Избранное - [184]
И, однако, природа по-прежнему рядом. Безумию людскому она противополагает невозмутимо спокойные небеса и свою мудрую непреложность. Она будет делать это и впредь, пока сам атом не вспыхнет пламенем, а история не завершится торжеством рассудка и гибелью всего живого. Впрочем, греки ведь никогда не утверждали, будто предел не может быть перейден. Они утверждали только, что он существует и что дерзнувший его преступить понесет беспощадную кару. Все, что творится в сегодняшней истории, лишь подтверждает эту истину.
Исторический разум и художник равно считают своим призванием переделку мира. Однако художник самой своей природой обязан сохранять чувство меры, которой не признает исторический разум. И потому тирания есть увенчание последнего, тогда как страстная приверженность первого — свобода. Всякий, кто сегодня борется за свободу, в конечном счете сражается и за красоту. Конечно, речь не идет о защите красоты самодостаточной. Красоте не обойтись без человека, и мы не вернем подлинного величия и ясности духа нашей эпохе, не окунувшись в ее бедствия. Нам больше никогда не быть одинокими. Но столь же верно и то, что человеку не обойтись без красоты, хотя эпоха как раз делает вид, будто ей это неведомо. Она натужно силится достичь абсолюта и на всё распространить единую власть, намерена преобразить сущее, так его и не исчерпав, повелевать им, так его и не постигнув. И что бы она ни возглашала, она обращает мир в пустыню. Одиссей у Калипсо поставлен перед выбором между бессмертием и родиной. Он отдает предпочтение родной земле — и, значит, смерти. Столь простое величие души сегодня нам чуждо. Кое-кто, пожалуй, скажет, что нам недостает смирения. Но, если вдуматься как следует, слово это двусмысленно. Подобно лицедеям Достоевского, которые похваляются напропалую, норовят вскарабкаться до самых звезд и кончают тем, что на первой попавшейся площади выставляют всем напоказ свой позор, нам недостает одного — человеческой гордости, состоящей в том, чтобы хранить верность собственным пределам и ясновидящую любовь к своей земной судьбе.

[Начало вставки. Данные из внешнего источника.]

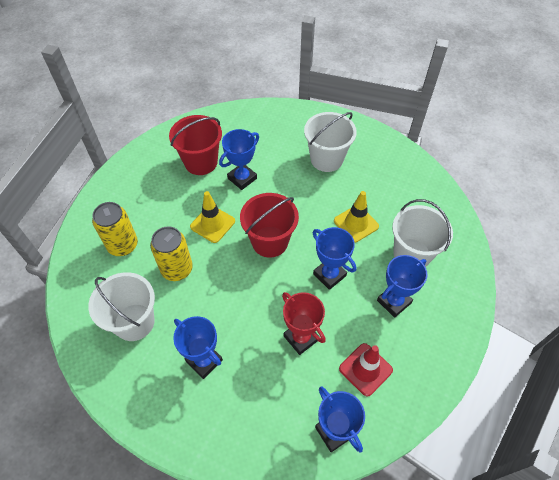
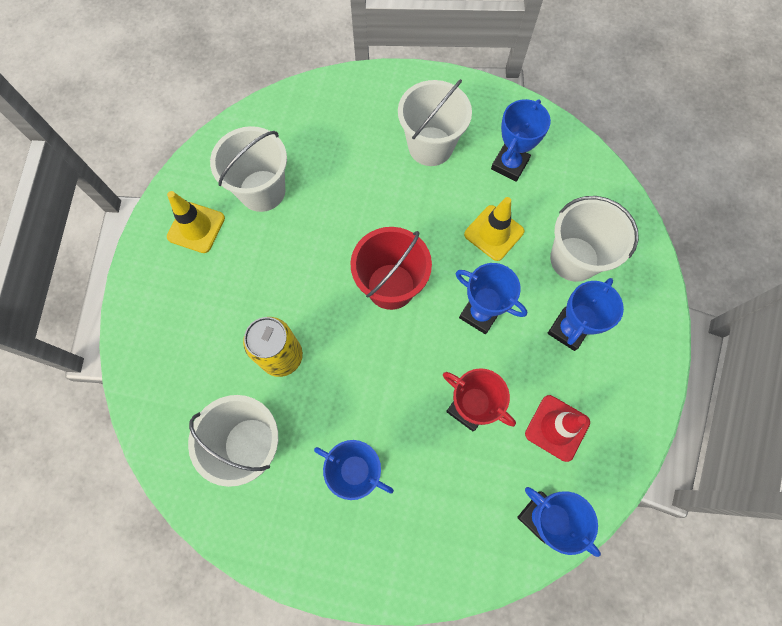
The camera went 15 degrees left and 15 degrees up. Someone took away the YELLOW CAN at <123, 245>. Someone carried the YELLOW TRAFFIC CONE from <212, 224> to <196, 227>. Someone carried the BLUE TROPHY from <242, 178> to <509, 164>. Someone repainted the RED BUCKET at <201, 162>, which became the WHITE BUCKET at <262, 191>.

«Я ненавижу мою эпоху», — незадолго до смерти сказал Сент-Экзюпери, и причины у него были весьма близки к приведенным только что мною. И все-таки вряд ли стоит подписываться под криком души, особенно потрясающим в устах того, кто любил людей, находя в них много достойного восхищения. Как, однако, иной раз бывает соблазнительно отвернуться от тусклого и бесплотного мира! Но эта эпоха — наша, и мы не можем дальше жить, ненавидя самих себя. Она пала столь же низко, сколь чрезмерны в своих крайностях ее добродетели и ее пороки. И все же мы будем бороться за те ее добродетели, которые достались нам от далекого прошлого. За какие именно? Кони Патрокла оплакивают своего хозяина, павшего в битве. Все потеряно. Но в сражение вступает Ахилл, и оно увенчивается победой, потому что смерть покусилась на дружбу: дружба и есть наша добродетель.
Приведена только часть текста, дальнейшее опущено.